Code merkleization, along with binarification of the trie and gas cost bump of state accessing opcodes, are considered as the main levers for decreasing block witness sizes in stateless or partial-stateless Eth1x roadmaps. Here we specify a fixed-sized chunk approach to code merkleization, outline how the transition of existing contracts to this model would look like, and pose some questions to be considered.

Motivation

Bytecode is currently the second contributor to block witness size, after all the proof hashes. Transitioning the trie from hexary to binary reduce the hash section of the witness by 3x, thereby making code the first contributor. By breaking contract code into chunks and committing to those chunks in a merkle tree, stateless clients would only need the chunks that were touched during a given transaction to execute it.

Specification

This specification assumes that EIP-2584 is deployed, and the merkleization rules and gas costs are proposed accordingly. What follows is structured to have three sections:

  1. How a given contract code is split into chunks and then merkleized
  2. How to merkleize all existing contract codes during a hardfork
  3. What EVM changes are required to account for the new way of representing code

Constants

  • CHUNK_SIZE: 32 (bytes)
  • KEY_LENGTH: 4 (bytes)
  • METADATA_KEY: 0xffffffff
  • METADATA_VERSION: 0
  • EMPTY_CODE_ROOT: 0xc5d2460186f7233c927e7db2dcc703c0e500b653ca82273b7bfad8045d85a470 (==keccak256(''))
  • HF_BLOCK_NUMBER: to be defined

Code merkleization

The procedure for merkleizing a contract code starts with splitting it into chunks. To do this assume a function that takes the bytecode as input and returns a list of chunks as output, where each chunk is a tuple (startOffset, firstInstructionOffset, codeChunk). Note that startOffset corresponds to the absolute program counter, and firstInstructionOffset is the offset within the chunk to the first instruction, as opposed to data. This function runs in two passes:

  • First Pass: Divide the bytecode evenly into CHUNK_SIZE parts. The last part is allowed to be shorter. For each chunk, create the tuple, leaving firstInstructionOffset as 0, and add the tuple to an array of chunks. Also set chunkCount to the total number of chunks.

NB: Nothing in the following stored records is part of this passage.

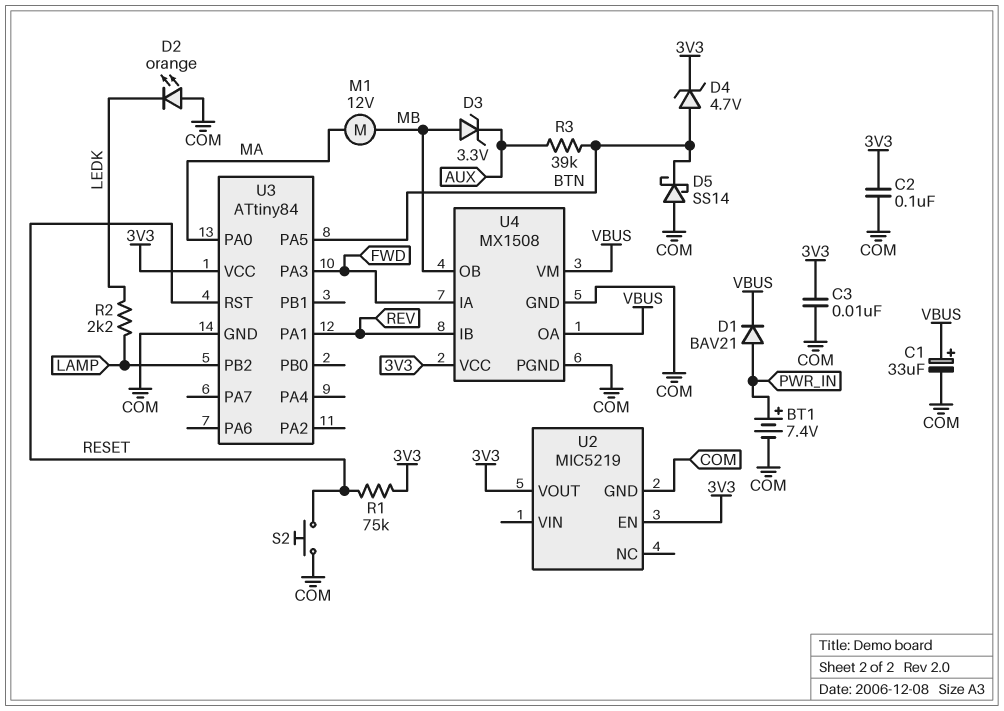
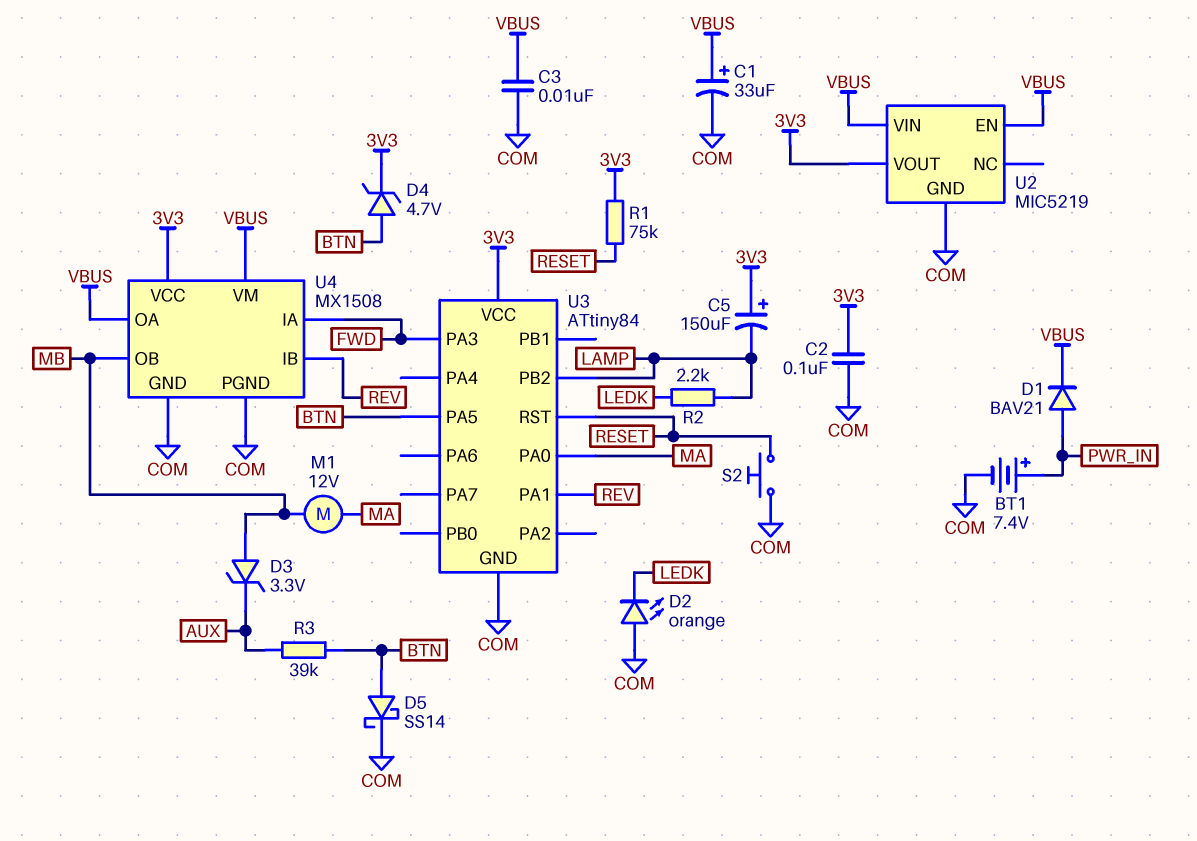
C3: 10nF (3V3, COM) -> 10nF (COM, VBUS)
C5: none -> 150uF (plus 3V3, minus LAMP)
D5: schottky SS14 (A COM, K BTN) -> schottky SS14 (A BTN, K COM)
U2 pin EN: 3V3 -> VBUS
U2 pin VIN: none -> VBUS

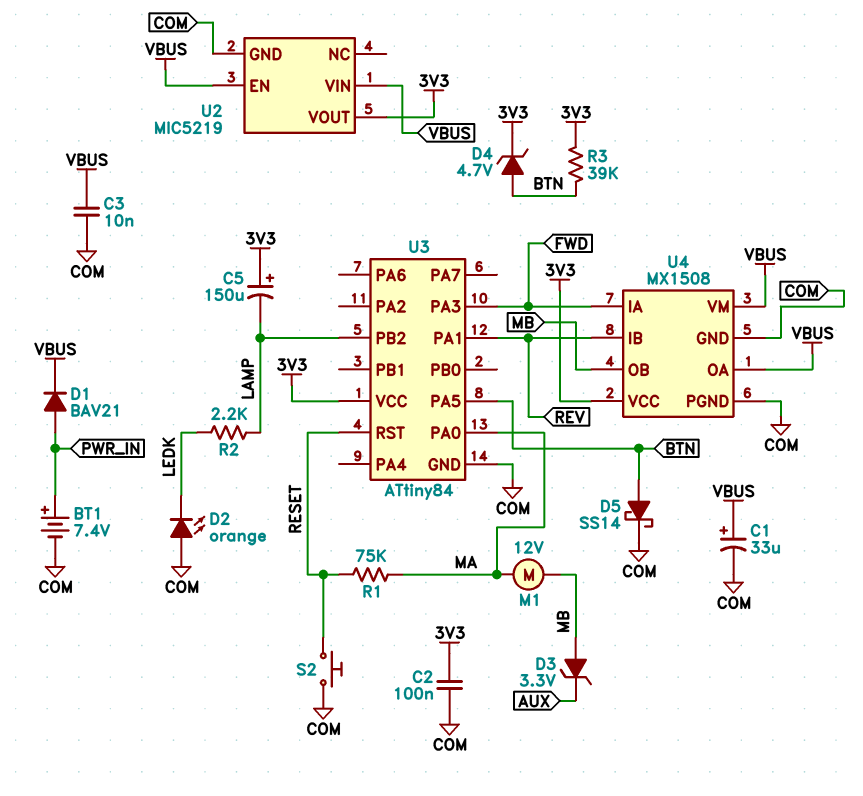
R1: 75k (3V3, RESET) -> 75k (MA, RESET)
R3: 39k (AUX, BTN) -> 39k (3V3, BTN)

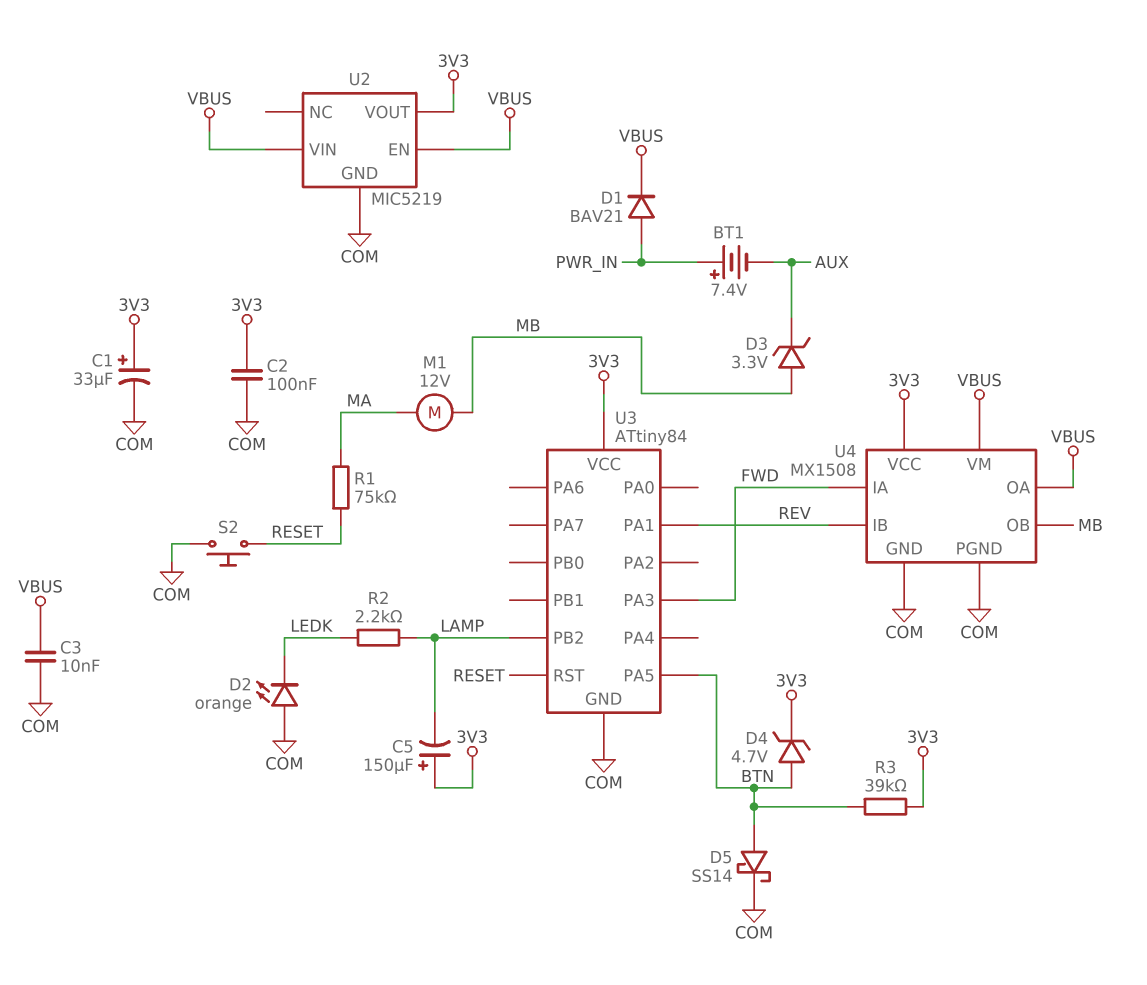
BT1: 7.4V (plus PWR_IN, minus COM) -> 7.4V (plus PWR_IN, minus AUX)
C1: 33uF (plus VBUS, minus COM) -> 33uF (plus 3V3, minus COM)
U3 pin PA0: MA -> none

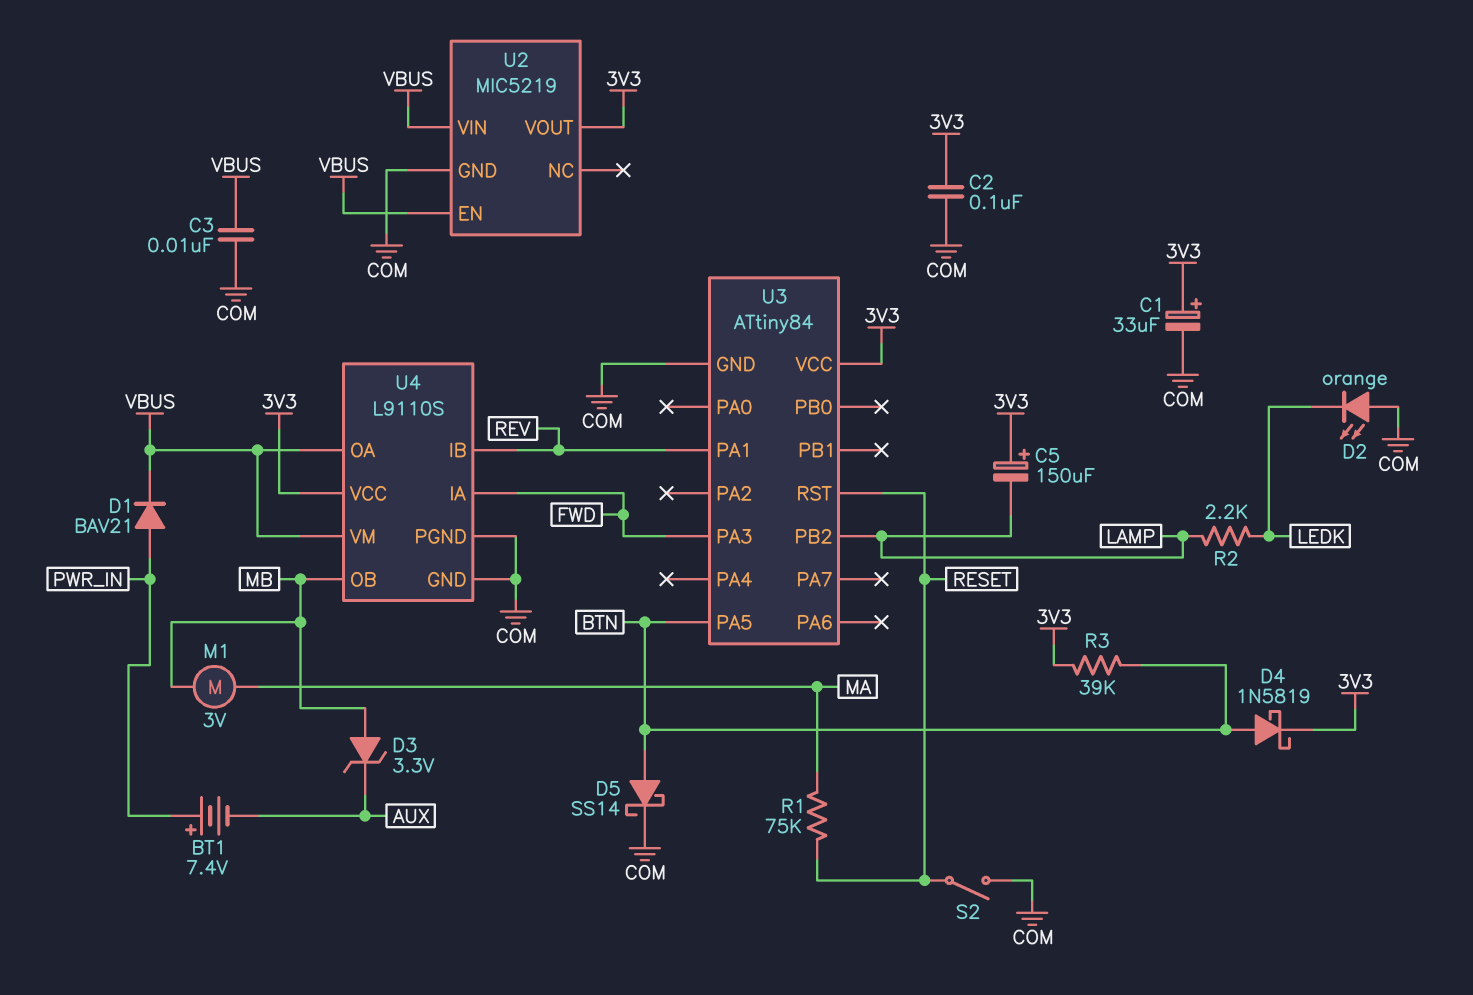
D4: zener 4.7V (A BTN, K 3V3) -> schottky 1N5819 (A BTN, K 3V3)
M1: motor 12V (MA, MB) -> motor 3V (MA, MB)
S2: button (COM, RESET) -> switch (COM, RESET)
U4: MX1508 -> L9110S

  • Second Pass: Scan the bytecode for instructions with immediates or multi-byte instructions (currently only PUSHN, opcodes 0x60 .. 0x7f). Let PC be the current opcode position and N the number of immediate bytes following, where N > 0. Then:

    • If (PC + N) % CHUNK_SIZE > PC % CHUNK_SIZE (i.e. instruction does not cross chunk boundary), continue to next instruction.
    • Else, compute the index of the chunk after the current instruction: chunkIdx = Math.floor((PC + N + 1) / CHUNK_SIZE).
      • If chunkIdx + 1 >= chunkCount then break the loop. This is to handle the following case: in a malformed bytecode, or the “data section” at the end of a Solidity contract, there could be a byte resembeling an instruction whose immediates exceed bytecode length.
      • Else, assuming nextChunk = chunks[chunkIdx], assign (PC + N + 1) - nextChunk.startOffset to nextChunk.firstInstructionOffset.

The firstInstructionOffset fields allows safe jumpdest analysis when a client doesn’t have all the chunks, e.g. a stateless clients receiving block witnesses.

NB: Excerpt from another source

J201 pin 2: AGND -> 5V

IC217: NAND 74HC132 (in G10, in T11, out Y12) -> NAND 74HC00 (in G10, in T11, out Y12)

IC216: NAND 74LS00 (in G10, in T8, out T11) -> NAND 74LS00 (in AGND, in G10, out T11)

To build a Merkle Patricia Tree we iterate chunks and process each entry, C, as follows:

  • Let the MPT key k be C.startOffset in big-endian extended with zero padding on the left to reach KEY_LENGTH. Note that the code trie is not vulnerable to grinding attacks, and therefore the key is not hashed as in the account or storage trie.
  • Let the MPT value v be RLP([firstInstructionOffset, C.code]).
  • Insert (k, v) into the codeTrie.

We further insert a metadata leaf into codeTrie, with the key being METADATA_KEY and value being RLP([METADATA_VERSION, codeHash, codeLength]). This metadata is added mostly to facilitate a cheaper implementation of EXTCODESIZE and EXTCODEHASH. It includes a version to allow for differentiating between bytecode types (e.g. EVM1.5/EIP-615, EIP-2315, etc.) or code merkleization schemes (or merkleization settings, such as larger CHUNK_SIZE) in the future.

The root of this codeTrie is computed according to the EIP-2584 rules (similar to the account trie) and stored in the account record, replacing the current codeHash field (henceforth called codeRoot). For accounts with empty code (including Externally-owned-Accounts aka EoAs) codeRoot will have the value EMPTY_CODE_ROOT (as opposed to empty codeTrie root hash) to maintain backwards compatibility.

Updating existing code (transition process)

The transition process involves reading all contracts in the state and apply the above procedure to them. A benchmark showing how long this process will take is still pending, but intuitively it should take longer than the time between two blocks (in the order of hours). Hence we recommend clients to pre-process the changes before the EIP is activated.

Code has the nice property that it is (mostly) static. Therefore clients can maintain a mapping of [accountAddress -> codeRoot] which stores the results for the contracts they have already merkleized. During this pre-computation phase, whenever a new contract is created its codeRoot is computed, and added to the mapping. Whenever a contract self-destructs, its corresponding entry is removed.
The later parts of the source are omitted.